Museveni signed the draconian anti-gay law on May 29. Within days, two petitions had been filed by activists. But the new law has already caused terrified LGBTQ+ Ugandans to go into hiding or flee abroad, according to DW.

“Is it a crime to embrace my identity? I am even scared for my life like a refugee. Why are they even criminalizing this [homosexuality]? This is who I am. I am scared for my life, and I am scared for my friends. I am scared for my family. We are really scared,” one member of Uganda’s LGBTQ community told DW, speaking on condition of anonymity because he feared reprisal.

Odoi-Oywelowo has signed both petitions to the Constitutional Court seeking to have the new law declared null and void. He told openDemocracy:

”We need to interrogate the limitations that Parliament intends to impose on people’s rights. Are they demonstrably justifiable in a free and democratic society? I think it’s high time we had that discussion. But we should have that discussion on the merits, and let the courts pronounce themselves. … We need to know to what extent our judicial system is prepared to protect the rights of Ugandans.”

the situation in america

Uganda could be the canary in the coal mine. The same U.S. evangelical churches that exported their gospel of homophobia to East Africa are active in the U.S. supporting punitive anti-abortion and anti-LGBTQ+ legislation in red states.

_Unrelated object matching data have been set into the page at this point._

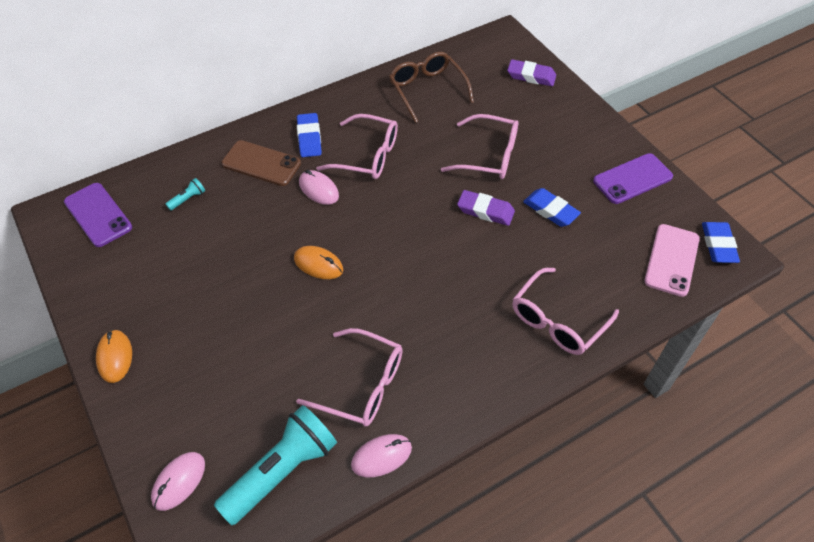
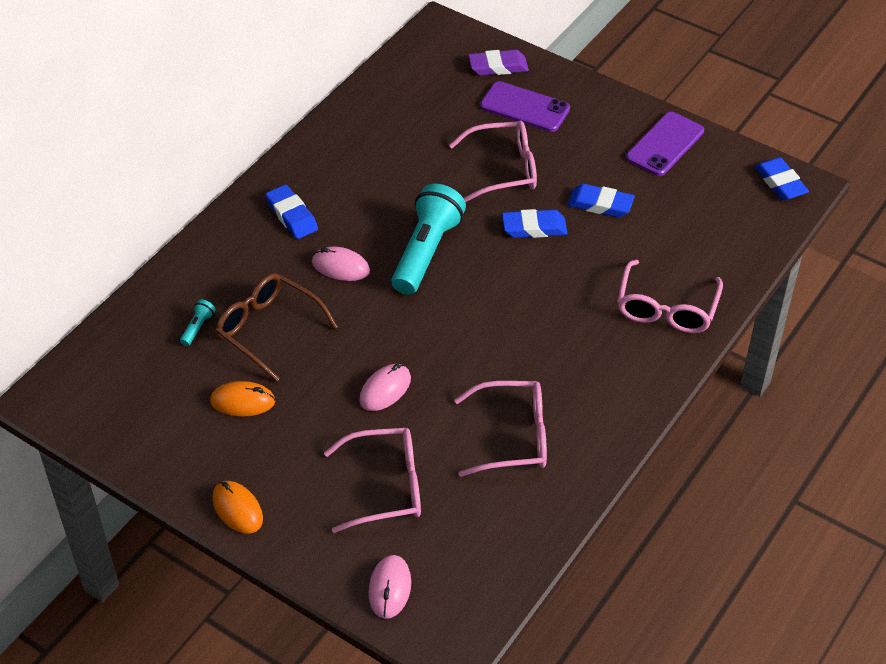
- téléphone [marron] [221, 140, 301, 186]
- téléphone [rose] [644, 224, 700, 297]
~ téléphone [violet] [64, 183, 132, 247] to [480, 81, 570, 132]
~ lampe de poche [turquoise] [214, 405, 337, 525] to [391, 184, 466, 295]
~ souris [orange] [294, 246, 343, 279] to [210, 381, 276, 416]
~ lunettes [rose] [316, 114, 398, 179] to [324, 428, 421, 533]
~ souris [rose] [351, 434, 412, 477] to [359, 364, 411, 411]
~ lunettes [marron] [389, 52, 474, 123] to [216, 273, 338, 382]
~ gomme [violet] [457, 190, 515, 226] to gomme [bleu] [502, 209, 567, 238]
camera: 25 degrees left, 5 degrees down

As of June 2, 2023, the American Civil Liberties Union says it is tracking more than 500 anti-LGBTQ+ bills in the U.S. 

Alabama has approved a bill making it a felony punishable by up to 10 years in prison or a fine up to $15,000 for anyone who provides gender affirming care to a minor. And there has been another wave of anti-abortion laws, some of which set criminal penalties. Idaho approved a bill that makes it a felony punishable by up to five years in prison for any adult who helps a minor cross state lines to receive an abortion without the parents’ consent.

Some Republican state lawmakers in South Carolina even proposed a bill that would have applied the state’s homicide laws to people who undergo abortions, which under the criminal code could have resulted in the death penalty. Republican legislative leaders declared the bill “dead on arrival.”

Pepe Onziema, a Ugandan gay rights activist, interviewed from Kampala by Amy Goodman of Democracy Now!, said it was in the interests of our American partners to make a strong response to the new anti-gay law in his country.